The Church teaches that ‘the entire body of the faithful, anointed as they are by the Holy One,cannot err in matters of belief.’ (Lumen Gentium § 12)

The true tradition of the Church is, at times, not what is expressed publicly but Latent Tradition, the tradition that lies deep in the hearts of the faithful.

In St Mary Magdalene, the “apostle of the apostles”, the faithful saw an example of a woman who could do what the men did.

15th century French church painting, depicting Mary with the child Jesus before giving holy communion

But perhaps the best example of latent tradition is the age-old devotion to Mary as Priest.

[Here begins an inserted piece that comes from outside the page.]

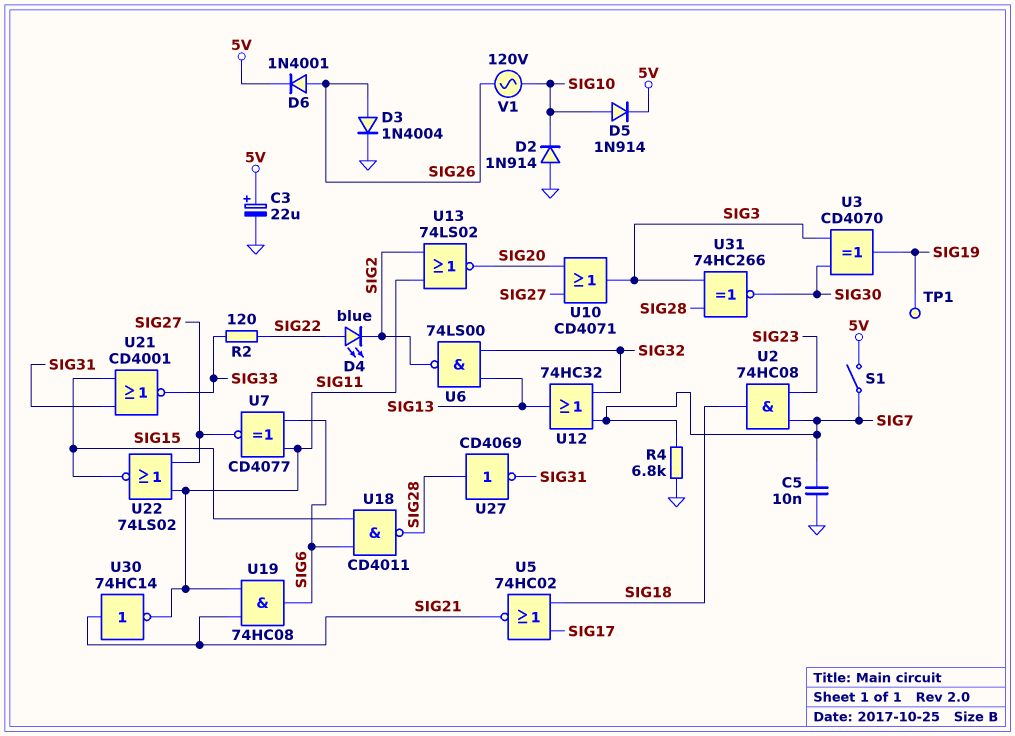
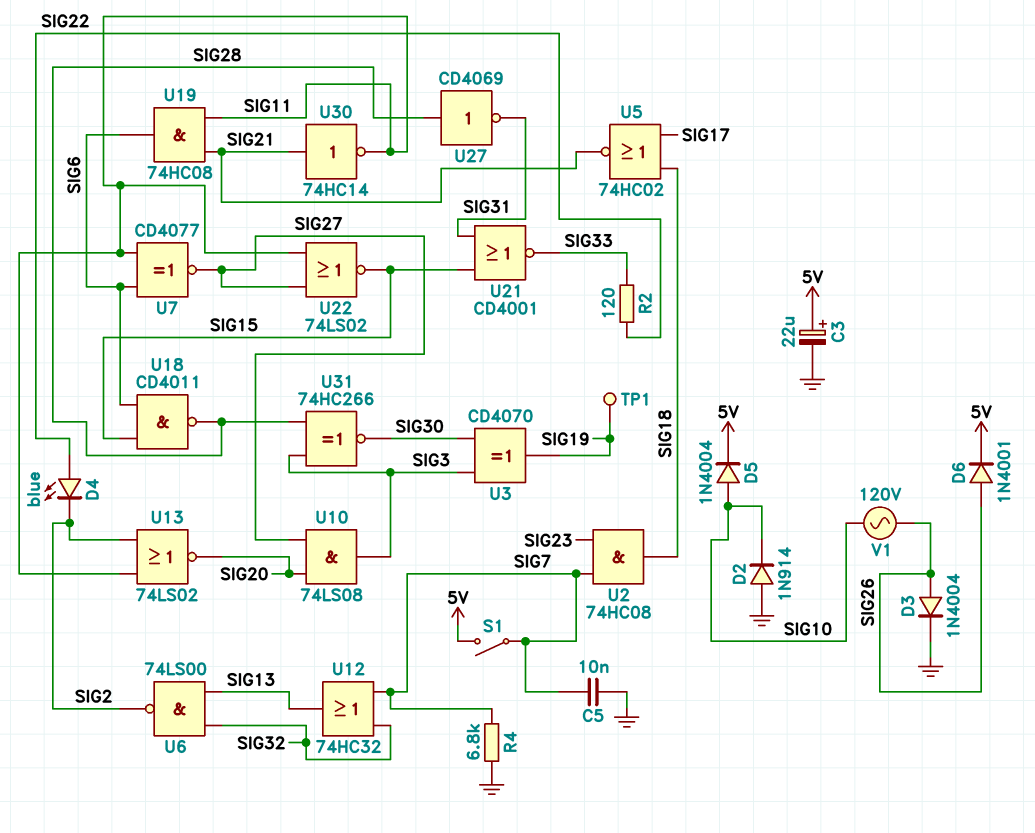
D5: diode 1N914 (A SIG10, K 5V) -> diode 1N4004 (A SIG10, K 5V)
U10: OR CD4071 (in SIG20, in SIG27, out SIG3) -> AND 74LS08 (in SIG20, in SIG27, out SIG3)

People believed held that Mary was, indeed, a priest for four main reasons: Mary belonged to a priestly family. Mary exercised priestly functions. Mary gave us the Eucharist and Mary procures forgiveness of sins.

The devotion to Mary Priest has been present throughout the history of the Church.

Tradition stressed Mary’s role as a priest in her offering Jesus during the presentation in the temple and during his crucifixion on Calvary.

The devotion continued until 1927, when it was suddenly suppressed by the Holy Office – probably because of the implied link to women’s ordination!

However privileged, Jesus’ mother was a woman. If Mary could be a priest, so can any other baptised woman.

This is a true case of Latent Tradition. Believers have always known in their heart of hearts that women too can be priests.